Chesapeake Society in Crisis
The Navigation Acts only made worse the forces that were already propelling Chesapeake society toward a crisis. Local elites were divided and jealous, while freed servants and small planters found diminishing opportunities for themselves. Religious hatreds and a renewal of hostilities with the Indians raised tensions further. Two civil wars resulted--Bacon's Rebellion in Virginia and Coode's Rebellion in Maryland.
What finally eased the divisions within white society in the Chesapeake was the conversion from servitude to slavery as the region's dominant labor system. As slavery became more cost effective, the growing presence (and implicit threat) of African-Americans drove together whites of all classes and religions, and a racist consensus emerged. Their profits now secured by the exploitation of black rather than white labor, a new Chesapeake "gentry" encouraged the development of a prosperous and deferential small planter class.
From the Caribbean to the Carolinas
As the tobacco economy evolved in the seventeenth-century Chesapeake, a booming sugar economy also transformed the Caribbean into a slave-based plantation society. Land scarcity on the English Barbados fostered the settlement of South Carolina, another proprietary colony.
More prosperous than either its poor neighbor, North Carolina, or Virginia, South Carolina still remained vulnerable to attack from the neighboring French and Spanish. As with other proprietary colonies, South Carolina was divided as well by chronic political factions. Compounding these political squabbles was the colony's social instability, the result of ethnic and religious diversity, high mortality rates, and strained relations with local Indian tribes. Worsening Indian relations resulted in the devastating Yamasee War in 1715, which brought the colony to the brink of dissolution and ended proprietary rule.
Reconstituted as a royal colony after 1729, South Carolina recovered its former prosperity by exporting rice and later indigo.

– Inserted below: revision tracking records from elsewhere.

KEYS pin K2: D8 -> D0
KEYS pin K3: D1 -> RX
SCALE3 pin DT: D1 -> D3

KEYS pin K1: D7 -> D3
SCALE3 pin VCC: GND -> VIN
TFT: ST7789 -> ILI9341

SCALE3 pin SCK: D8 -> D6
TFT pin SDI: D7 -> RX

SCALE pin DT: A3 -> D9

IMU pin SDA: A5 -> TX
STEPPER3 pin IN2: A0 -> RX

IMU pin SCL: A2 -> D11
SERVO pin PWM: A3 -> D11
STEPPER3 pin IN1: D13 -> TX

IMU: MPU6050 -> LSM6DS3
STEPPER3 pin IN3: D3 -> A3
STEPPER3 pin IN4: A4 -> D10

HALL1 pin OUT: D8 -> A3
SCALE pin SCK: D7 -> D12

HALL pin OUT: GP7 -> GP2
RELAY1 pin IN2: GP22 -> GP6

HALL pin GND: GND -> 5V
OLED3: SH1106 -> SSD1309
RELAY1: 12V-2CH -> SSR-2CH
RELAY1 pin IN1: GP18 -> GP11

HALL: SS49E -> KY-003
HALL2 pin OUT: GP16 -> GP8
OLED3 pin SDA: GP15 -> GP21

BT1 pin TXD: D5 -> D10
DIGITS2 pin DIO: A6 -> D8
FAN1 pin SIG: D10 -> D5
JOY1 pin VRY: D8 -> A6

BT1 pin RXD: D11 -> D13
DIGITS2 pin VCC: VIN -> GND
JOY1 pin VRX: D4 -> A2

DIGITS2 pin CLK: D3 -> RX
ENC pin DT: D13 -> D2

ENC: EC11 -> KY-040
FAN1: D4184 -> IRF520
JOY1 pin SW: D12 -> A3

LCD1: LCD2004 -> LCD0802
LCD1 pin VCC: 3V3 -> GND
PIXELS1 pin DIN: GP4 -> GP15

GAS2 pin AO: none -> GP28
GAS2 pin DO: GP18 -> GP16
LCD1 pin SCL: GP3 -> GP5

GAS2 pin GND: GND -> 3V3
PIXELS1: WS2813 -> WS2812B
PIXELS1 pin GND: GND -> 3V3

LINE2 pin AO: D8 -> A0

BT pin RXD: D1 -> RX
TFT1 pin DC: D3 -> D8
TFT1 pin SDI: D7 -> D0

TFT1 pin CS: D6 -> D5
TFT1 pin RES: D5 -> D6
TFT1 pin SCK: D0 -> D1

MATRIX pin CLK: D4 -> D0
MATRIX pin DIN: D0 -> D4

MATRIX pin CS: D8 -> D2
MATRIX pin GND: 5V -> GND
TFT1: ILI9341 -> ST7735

Greater social and political harmony ensued mainly because whites recognized the need to unify against the threat posed by their colony's black majority, slaves who supplied the skilled labor on plantations. At the same time, the founding of Georgia, a colony that developed a comparable economy and social structure, formed a buffer between South Carolinians and Spanish Florida.
The Spanish Borderlands
As the English colonies in southern North America took shape, the Spanish extended their empire into the American Southwest. There, they scattered military garrisons and cattle the ranches throughout the region. To incorporate the Indians into colonial society as docile servants and pious farmers and artisans, the Spanish relied on missions staffed by Dominican and Franciscan priests.
Despite the weakening of their populations by Europeans diseases, the Indians still managed to mete out defiance to Spanish cultural imperialism in a series of uprisings, the most successful being the Great Pueblo Revolt of 1680 in New Mexico. Like the English in the Chesapeake and the Carolinas, the Spanish in the Southwest encountered sustained resistance to their expansionism from Indian cultures. Nevertheless, the hopes of empire or independence held by red, white, and black inhabitants suffered a cruel defeat during the seventeenth century.